La lista es larga. Además de la persecución política a miembros del Partido Comunista y de la Unión Patriótica (UP), vivieron masacres, como la ocurrida en 1997 en el caserío La Horqueta; desplazamientos masivos, como el que se dio en 2003 en la vereda Brasil por cuenta del asesinato y la desaparición forzada, que tan solo ese año dejó 26 víctimas, de acuerdo con datos del Observatorio de Memoria y Conflicto del Centro Nacional de Memoria Histórica.

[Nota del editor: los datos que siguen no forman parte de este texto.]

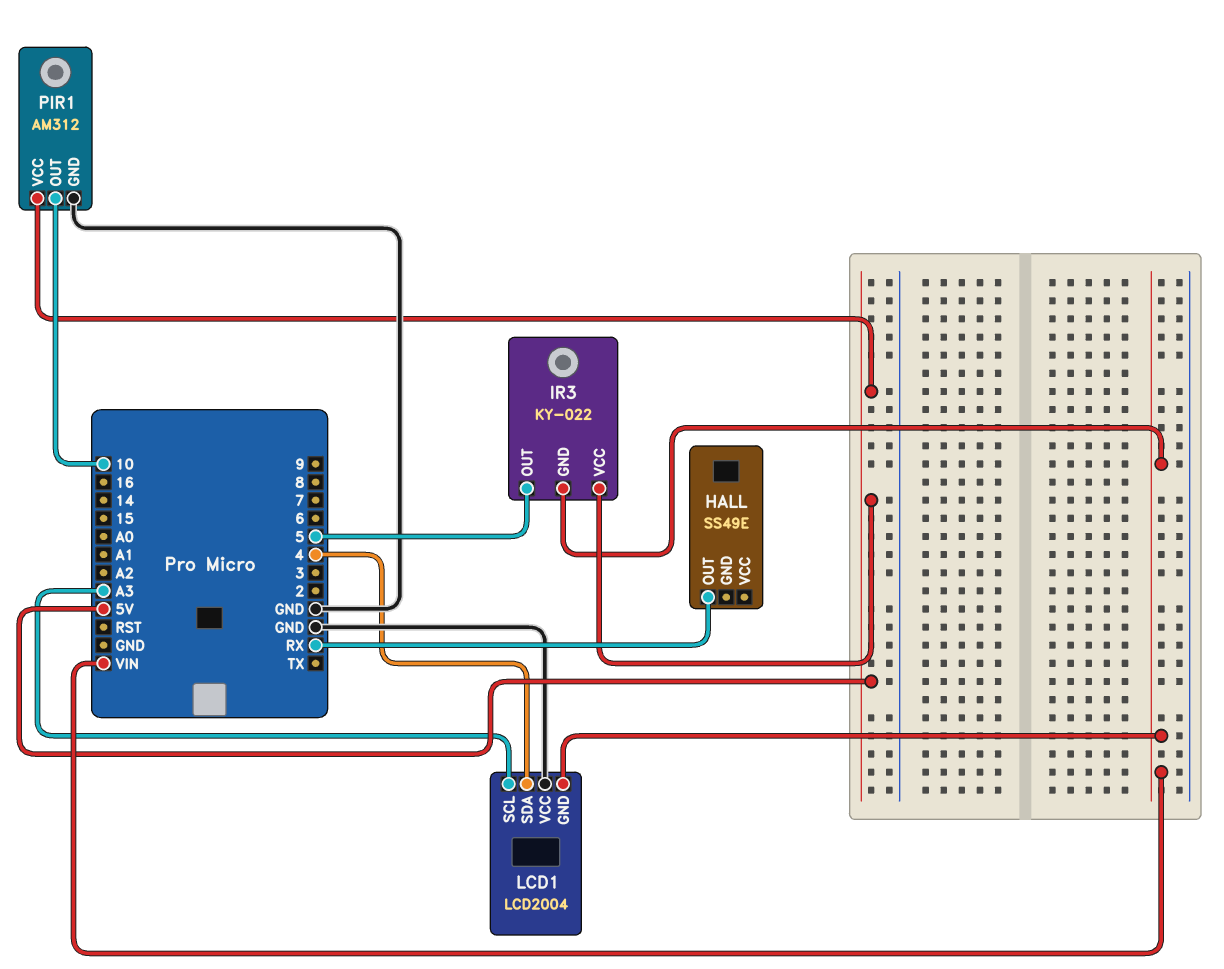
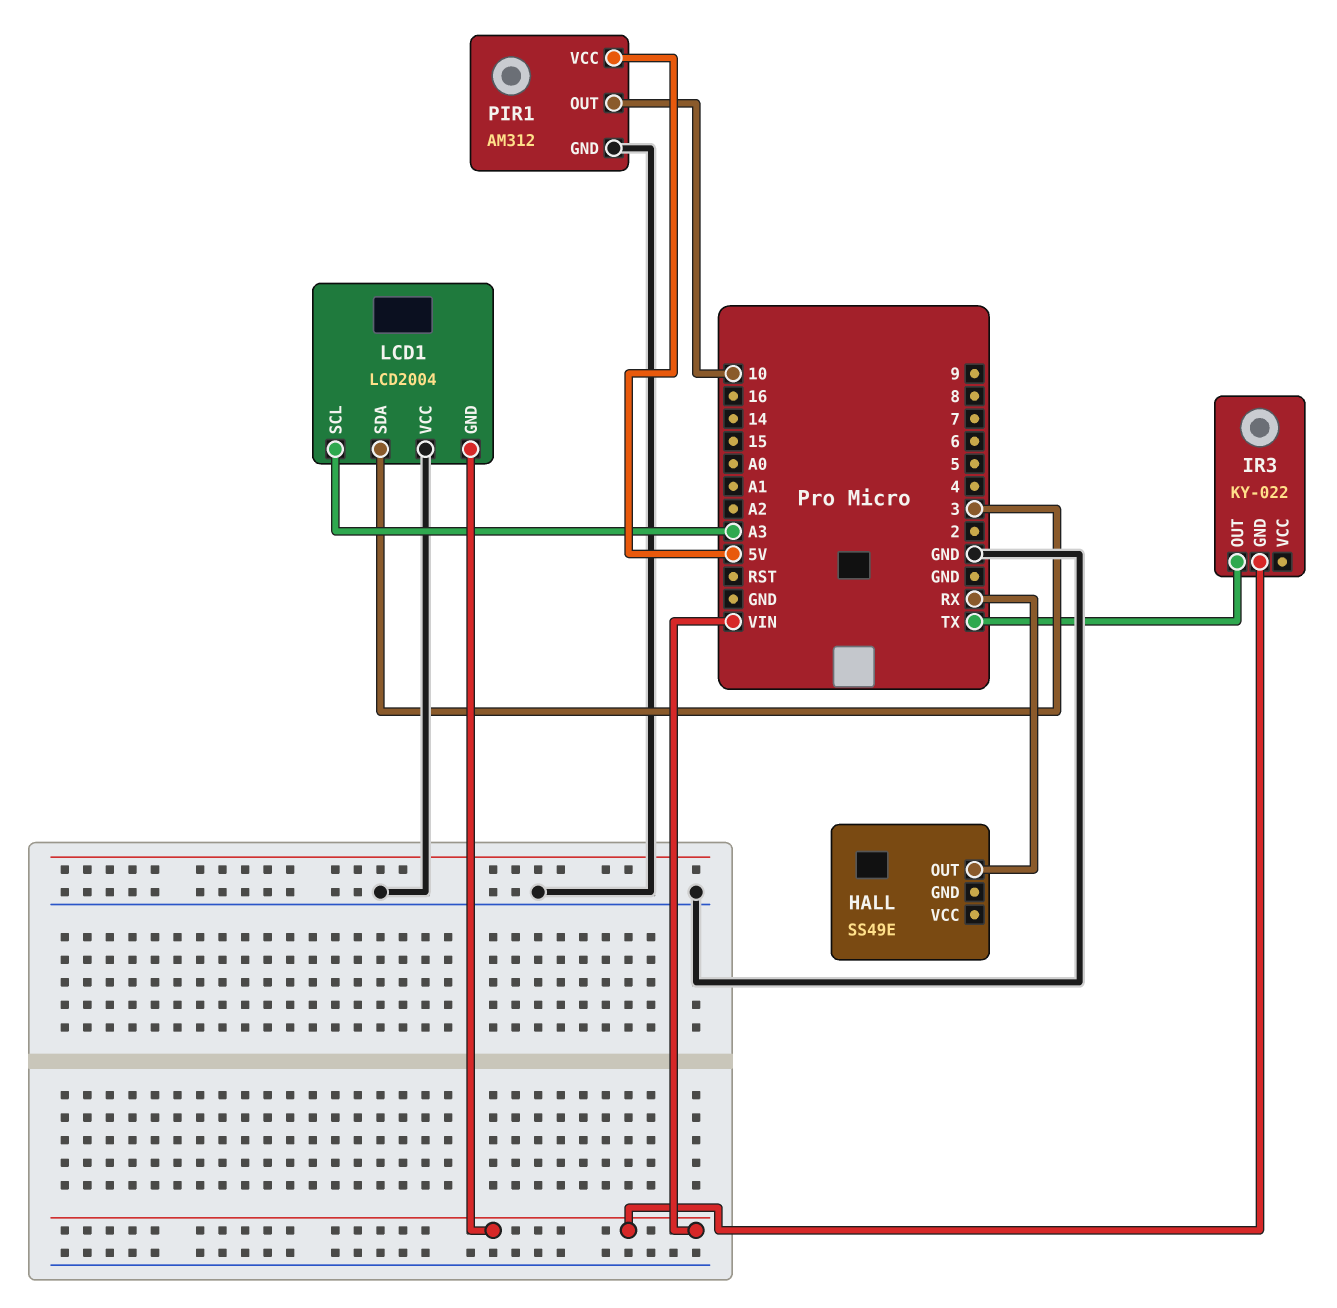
IR3 pin OUT: 5 -> TX
IR3 pin VCC: 5V -> none
LCD1 pin SDA: 4 -> 3

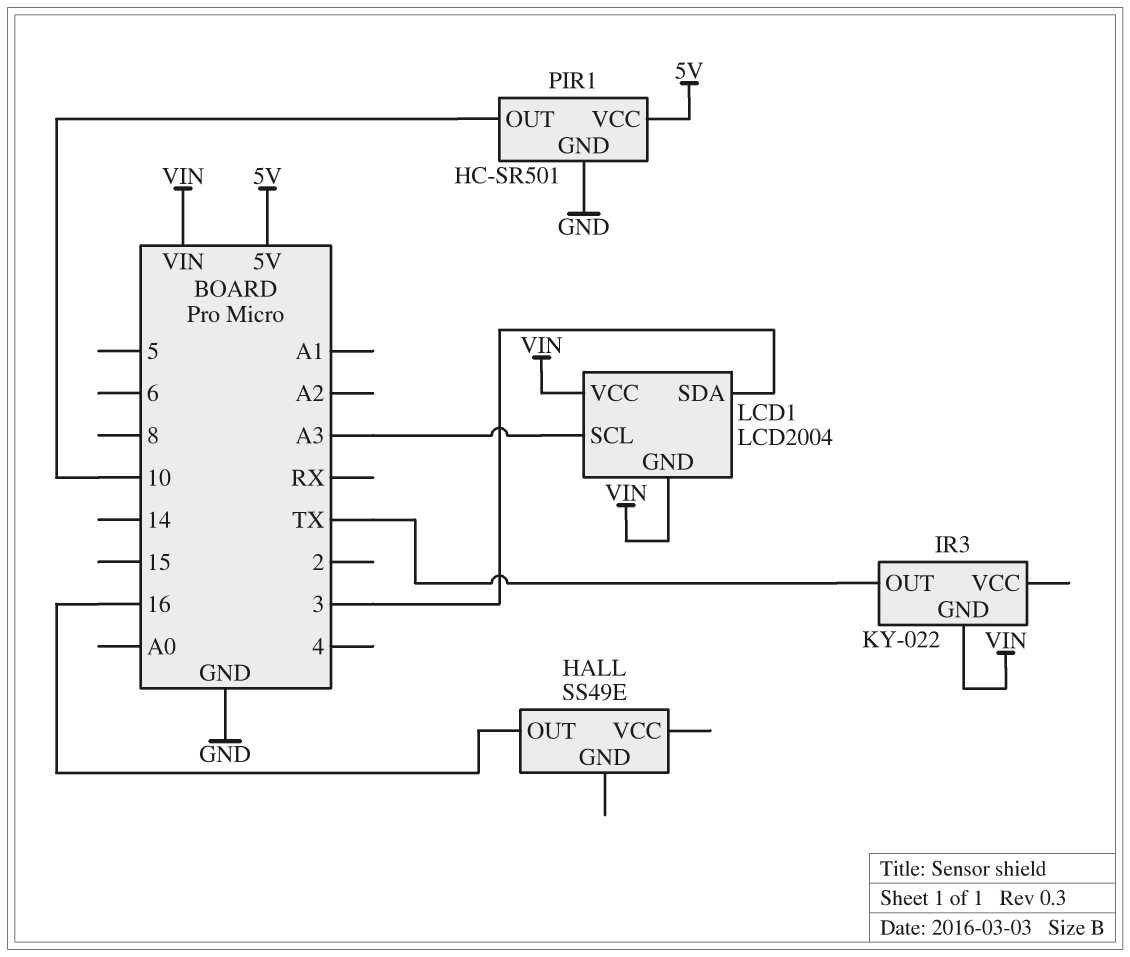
HALL pin OUT: RX -> 16
LCD1 pin VCC: GND -> VIN
PIR1: AM312 -> HC-SR501

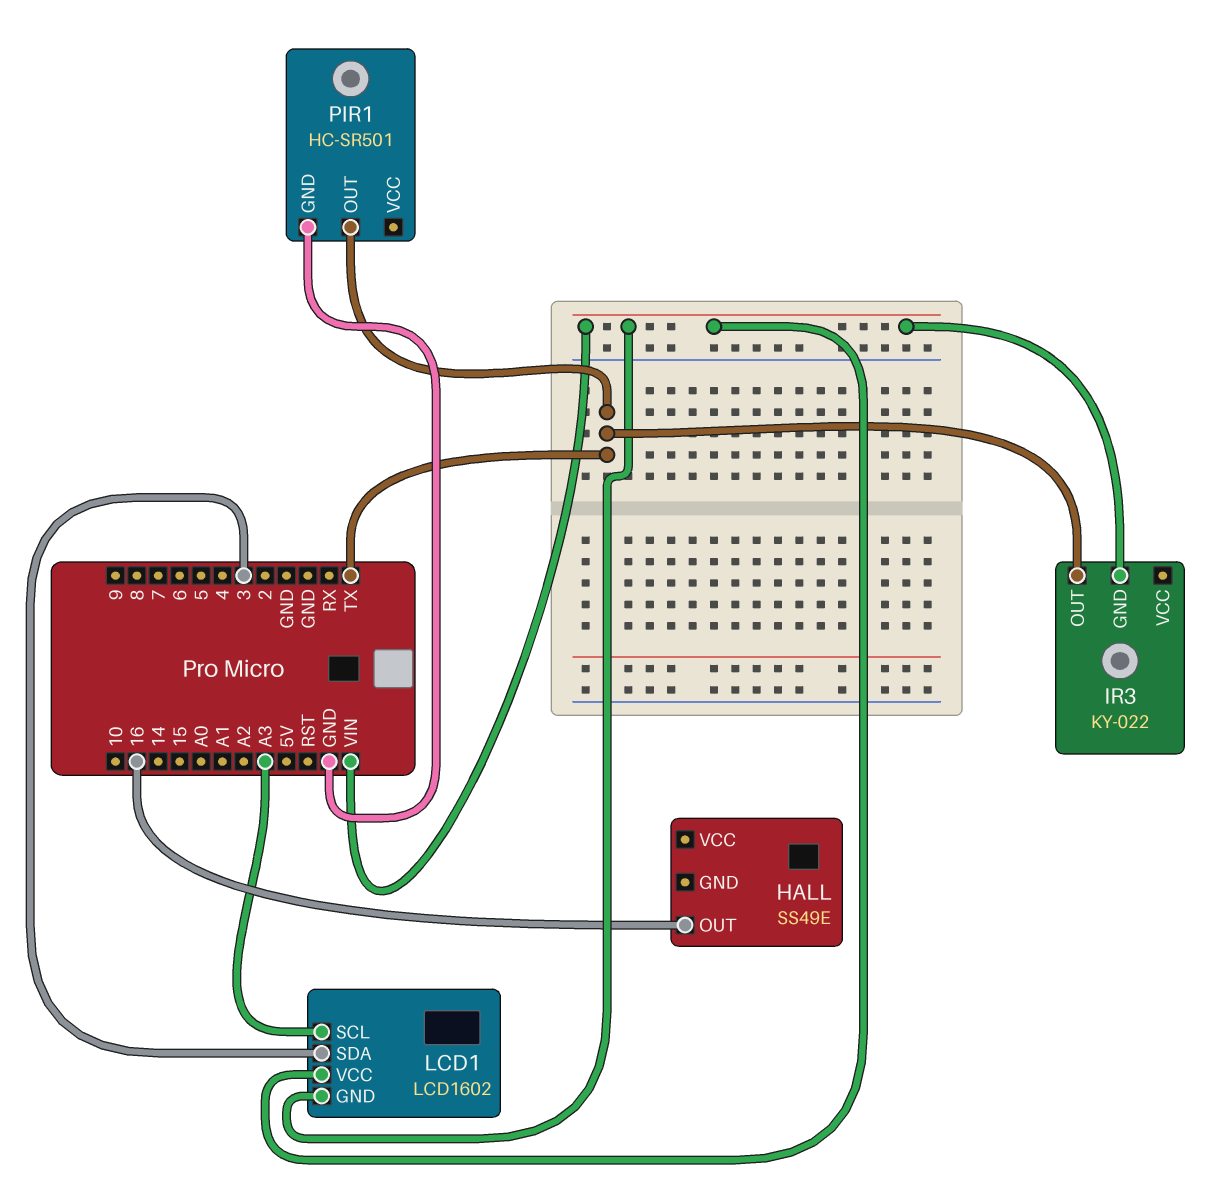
LCD1: LCD2004 -> LCD1602
PIR1 pin OUT: 10 -> TX
PIR1 pin VCC: 5V -> none

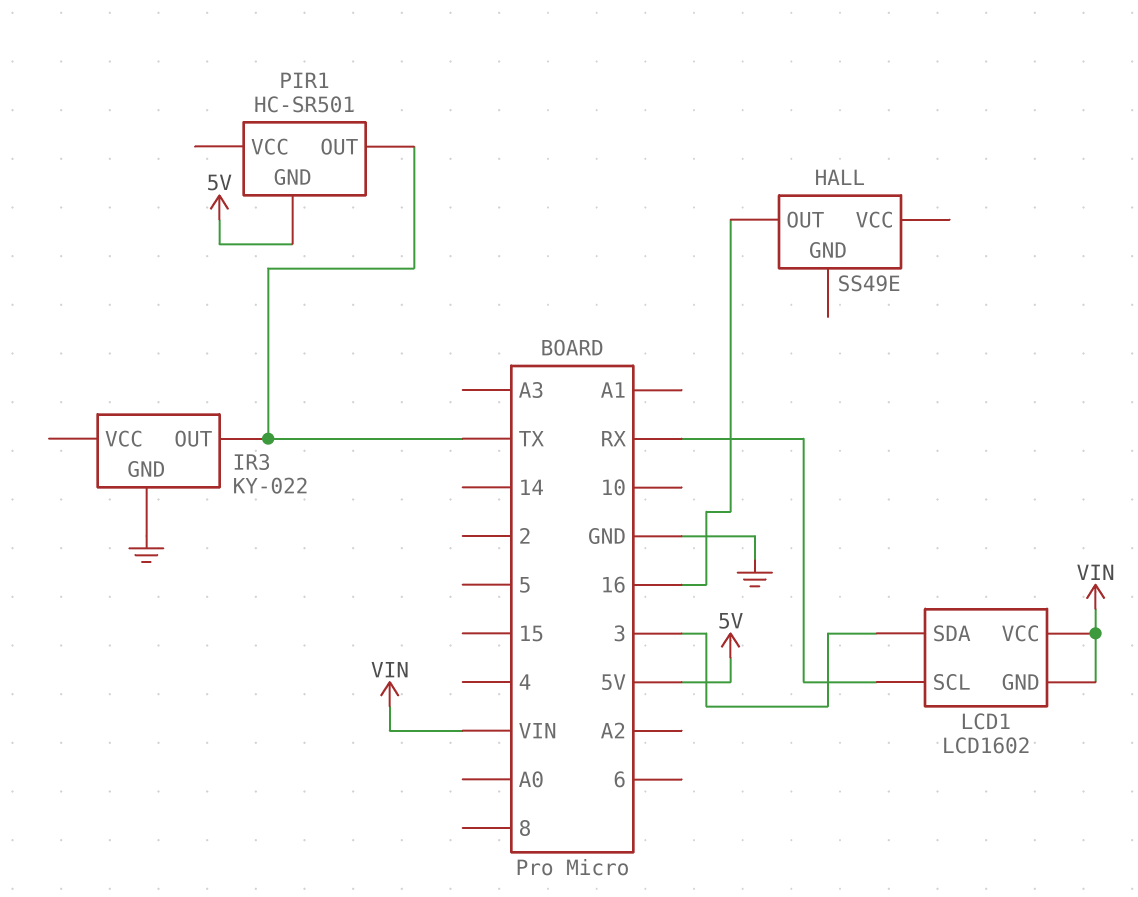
IR3 pin GND: VIN -> GND
LCD1 pin SCL: A3 -> RX
PIR1 pin GND: GND -> 5V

Jorge no llegó a la hora del almuerzo. Aunque Ana lo esperó porque sabía que su hijo tenía que entregar un encargo de panes, ya entrada la tarde decidió salir a llevarle la comida. “Él no ha venido hoy”, le dijo el dueño de la panadería. Era 30 de junio de 2003, el son de las fiestas se escuchaba en cada esquina, pues Viotá estaba en plena celebración del Reinado Departamental del Café; por eso, Ana no dudó en ir al billar y a la piscina municipal, pero allá tampoco estaba.

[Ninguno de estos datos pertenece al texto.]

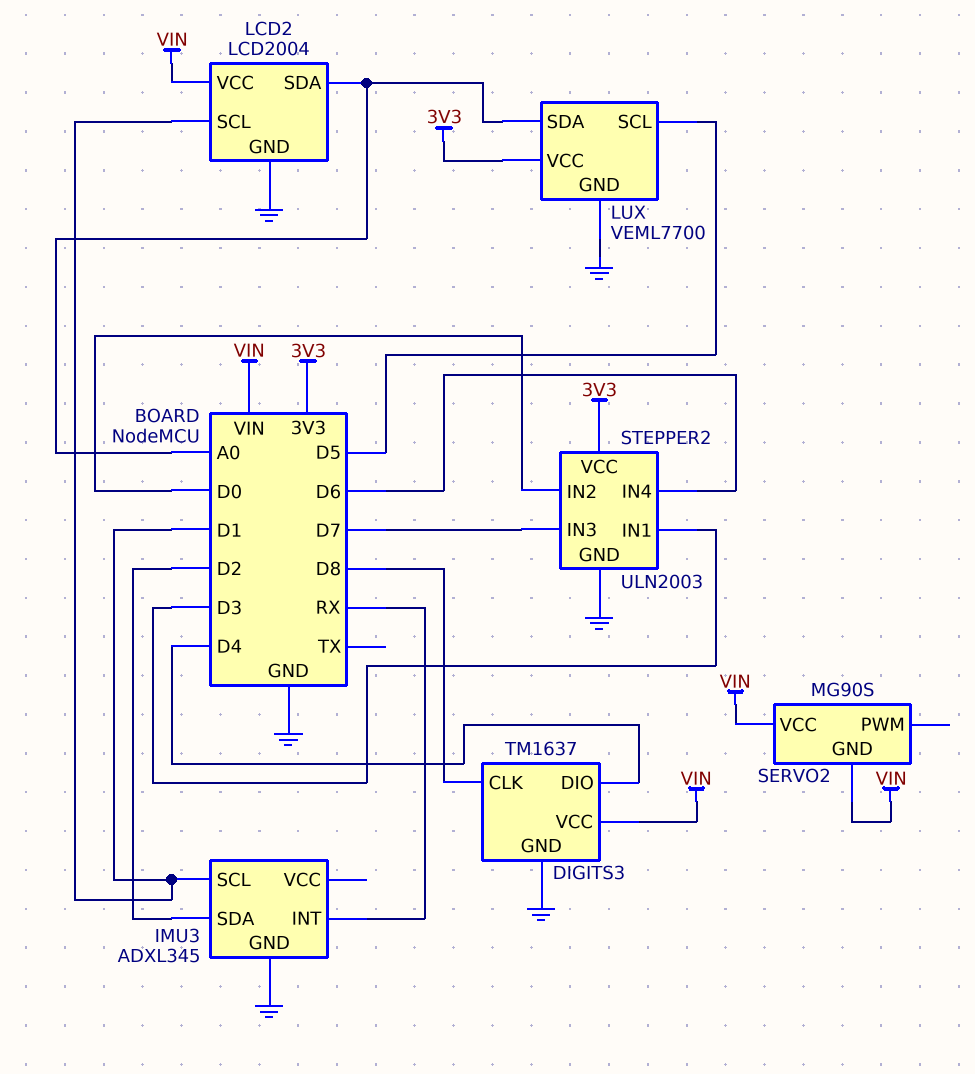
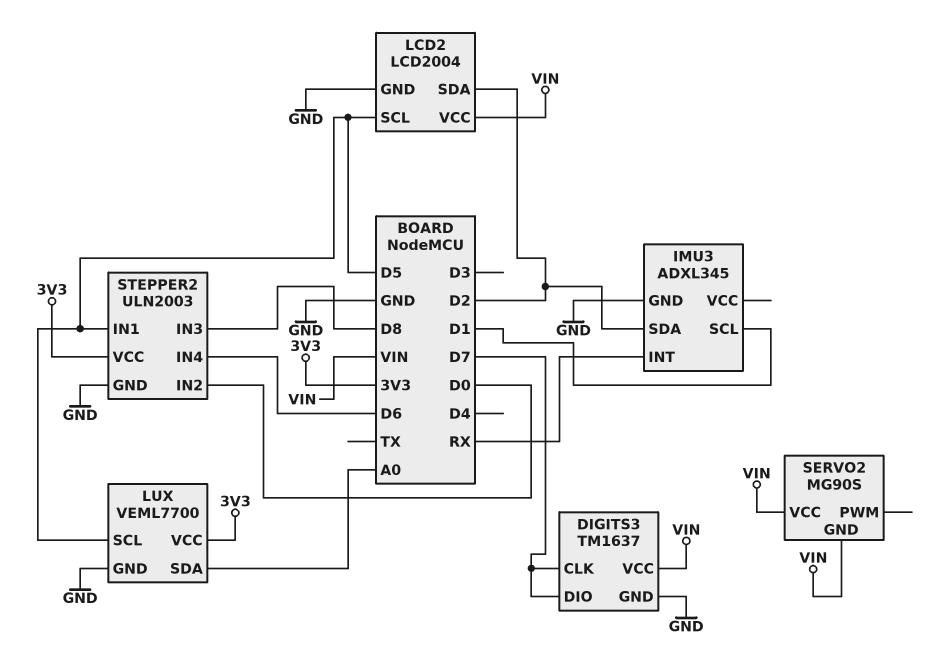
DIGITS3 pin CLK: D8 -> D7
DIGITS3 pin DIO: D4 -> D7
LCD2 pin SCL: D1 -> D5
LCD2 pin SDA: A0 -> D2
STEPPER2 pin IN1: D3 -> D5
STEPPER2 pin IN3: D7 -> D8

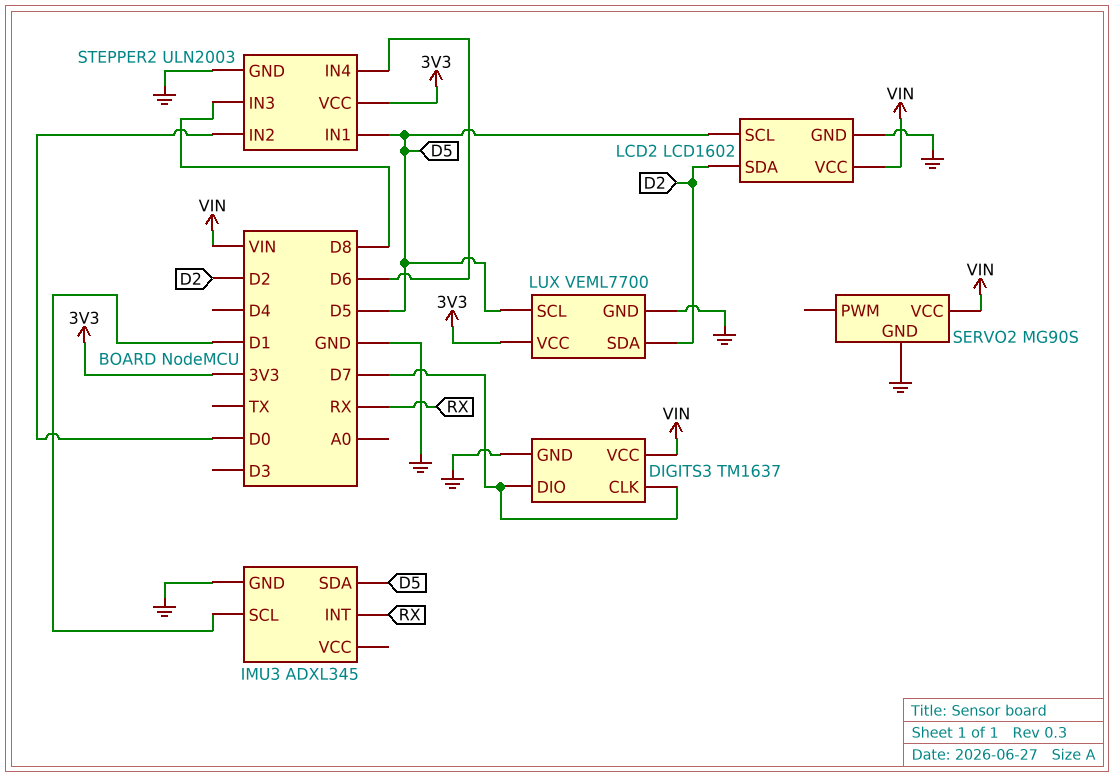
IMU3 pin SDA: D2 -> D5
LCD2: LCD2004 -> LCD1602
LUX pin SDA: A0 -> D2
SERVO2 pin GND: VIN -> GND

A las cinco y treinta de la tarde, y con resignación, Ana dejó de buscarlo, porque a las seis comenzaba el toque de queda que habían impuesto los paramilitares. Ya acompañada de su hija Paola, la llamada de un vecino las alertó para que hablaran con el señor Navarro, quien vivía a unos cuantos metros de su finca y un momento después les dijo: “A Jorge lo recogieron los paras esta mañana al pie de la bomba y lo obligaron a subirse a un jeep”.
Leydi, su hermana menor, recuerda: “Esa mañana Jorge llevaba un blue jean y un saco rojo con números en el pecho que mi mamá le regaló unos días antes para su cumpleaños. Él entró a la cocina y le dijo a ella que no se demoraba, que solo iba a hacer un pan. Él se acercó y me dijo ‘adiós, chiquitina’ y salió por la puerta, tomó la vía y se fue caminando al pueblo”.
Ella hacía el mismo recorrido todos los días para llevarle el almuerzo. En ese entonces, la familia vivía en una finca en las afueras del casco urbano de Viotá, por la vía que comunica al municipio con Mesitas del Colegio, y por la cual, si se sigue directo, se llega en dos horas a Bogotá. No eran más de 15 minutos los que se demoraba en caminar por la carretera, cruzar el puente que atraviesa el río y recorrer las cinco cuadras hasta la panadería donde trabajaba Jorge. “Él me esperaba todos los días con un pan especial lleno de queso, arequipe y bocadillo. Unos días eran largos como un cocodrilo, y otros, redondos como tortugas; a veces les ponía detalles, como brevas en los ojos”, narra Leydi.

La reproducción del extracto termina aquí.